I was very drawn to the LDS life style of very clean and virtuous living. Esp the no alcohol considering how it had caused so much pain in my family. Even my Polish grandmother, who loved to watch the “Donny and Marie” show, was impressed with the lifestyle in that sense. She even came to my LDS baptism.
I went to BYU and lived in Provo for 12 years.
I have no regrets when it comes to my LDS background. Living the Word of Wisdom was a great blessing for me. It helped heal me of the wounds of growing up with an a father who struggle with that demon has been so very real.
It was when I was LDS that my love affair for reading scriptures was born.
In time, I did come to see how the LDS church was not what it professed or proclaimed. And for good fruit that it bore in my life, namely the WoW, it also left it’s mark in not so good a way as well. So though I have no regrets, I did need God’s grace to undo and unlearn what I learned there, and the distorted prism I ended up with.

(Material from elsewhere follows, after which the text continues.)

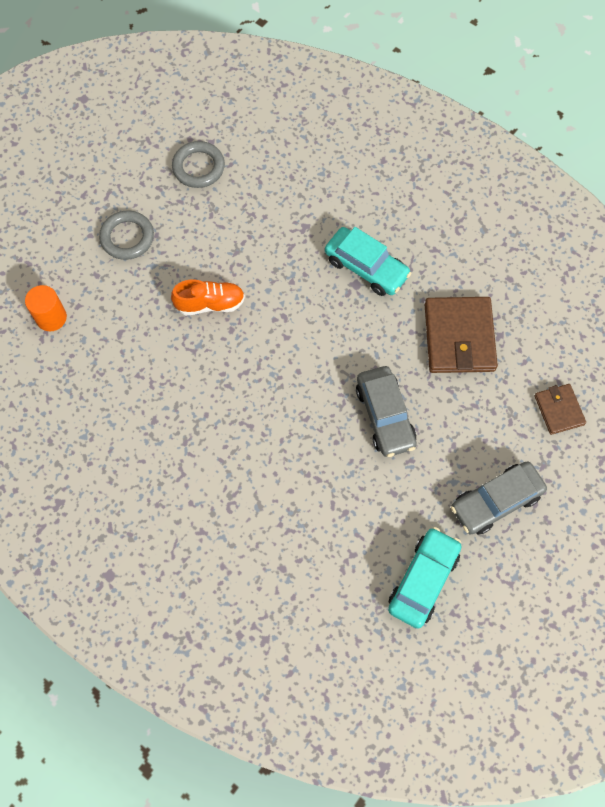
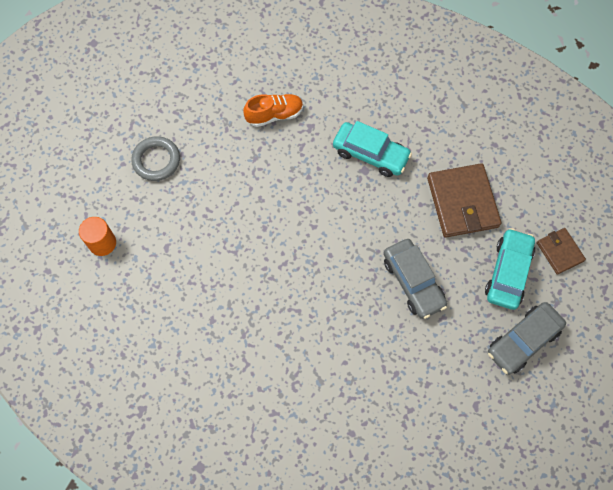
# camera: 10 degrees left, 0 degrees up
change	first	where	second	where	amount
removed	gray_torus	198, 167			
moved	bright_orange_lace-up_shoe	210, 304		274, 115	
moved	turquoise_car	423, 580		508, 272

I do fully believe that it was the grace of my valid Christian baptism that help me see sooner rather than later how there was no so-called “Great Apostocy” and so no restoration was needed.
It didnt take many years to realize Joseph Smith was not even close to being a prophet of God. I dont know about now, but back than, the LDS church discouraged it’s membership from really seeking and searching out the real LDS history. A great deal of whitewashing.
Kinda sad.
So I left. Had a time of being agnostic.
Then, John Paul II died. Being a newsfreak, I watched the entire coverage. For all the ceremony and pomp and circumstance, I was touch by how this Christian, this Catholic, this priest-bishop and even Pope, was, above all, a man who tried his best to be a credible and authentic disciple of Christ.
In his death, I was healing from my skepticism of organized religion and the inevidible corruption that comes with it.
So, I knew that up the street from where I lived was a Catholic parish. And I thought it was time to better understand the religion of my ancestors and my grandparents.
Never have looked back, and what I have now, the spiritual richness and nourishment cant even compare with what I had as a Mormon.
There is a ceiling of growth a person hits in the LDS church, and I would content because of the lack of graces. But that growth is unlimited in the universal Church, and again I would content because of the fullness of graces…
Hope that makes sense… And thanks for asking,
It important for me to re-iterate, the effect of alcoholism that my father struggled with was HUGE in my being drawn to the LDS church. I felt protected and safe from that kind of harm that comes from substance abuse when I was LDS.